But this column is not about Golding’s book, but about a book that inspired it.

R.M. Ballantyne’s 1857 book The Coral Island has three British boys shipwrecked upon a beautiful Polynesian island. The three find it easy to survive on the island – there are fruits, fish and wild pigs to eat – but though they manage to build a small boat they have little hope of getting home. Yet for a deserted island it seems quite busy, as they are visited first by cannibals, and then by pirates. The three boys heroically save a beautiful young island girl from the cannibals. Ralph, the narrator, is kidnapped by the pirates; one of them, Bloody Bill, he befriends and causes him to repent of his evil deeds. Later the three boys are held prisoner by “savages”, but they are saved by the timely intervention of a missionary; the native islanders are converted to Christianity, heathen gods are burnt, and the boys can finally leave for home. They will reappear in The Gorilla Hunters, where they travel to Africa and are (unsurprisingly, on the evidence of this book) hilariously racist.
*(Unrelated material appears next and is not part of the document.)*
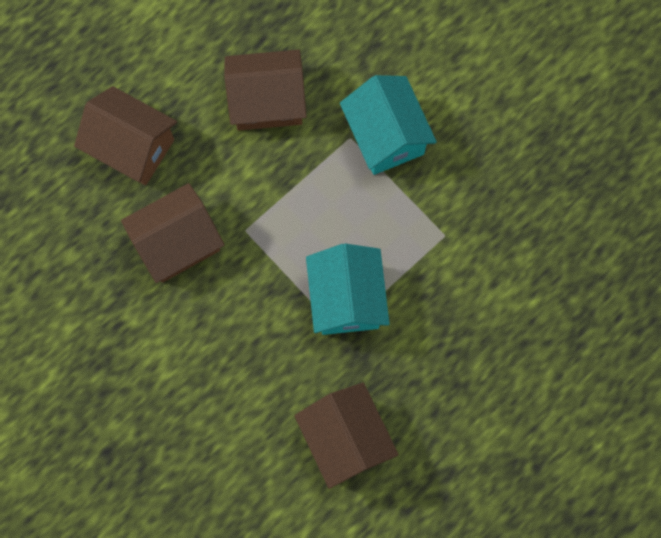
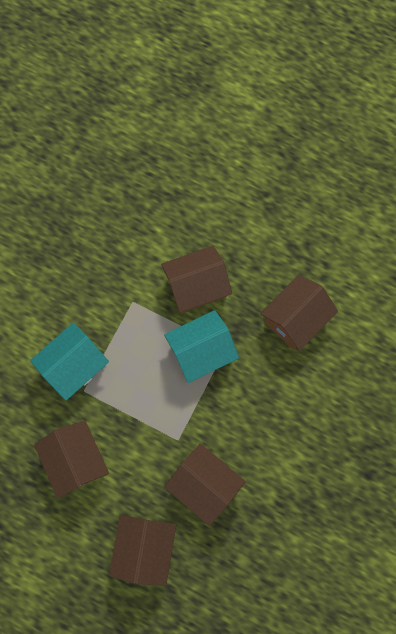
camera: 110 degrees left, 0 degrees up
(436, 324) = (196, 286): none -> brown house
It’s possible that at the time, or even for many years afterwards, one could read The Coral Island unironically. But the sheer, one-note goodness of the boys, the muscular Christianity (religious activism alongside a preoccupation with sports and physical fitness) and insistence on the superiority of the English make it seem almost a parody of itself. It doesn’t help that the narrator will occasionally digress into meditations upon such subjects as the moral benefits of cold baths:

The feelings of freshness, of cleanliness, of vigour, and extreme hilarity, that always followed my bathes in the sea, and even, when in England, my ablutions in the wash-tub, were so delightful, that I would sooner have gone without my breakfast than without my bathe in cold water.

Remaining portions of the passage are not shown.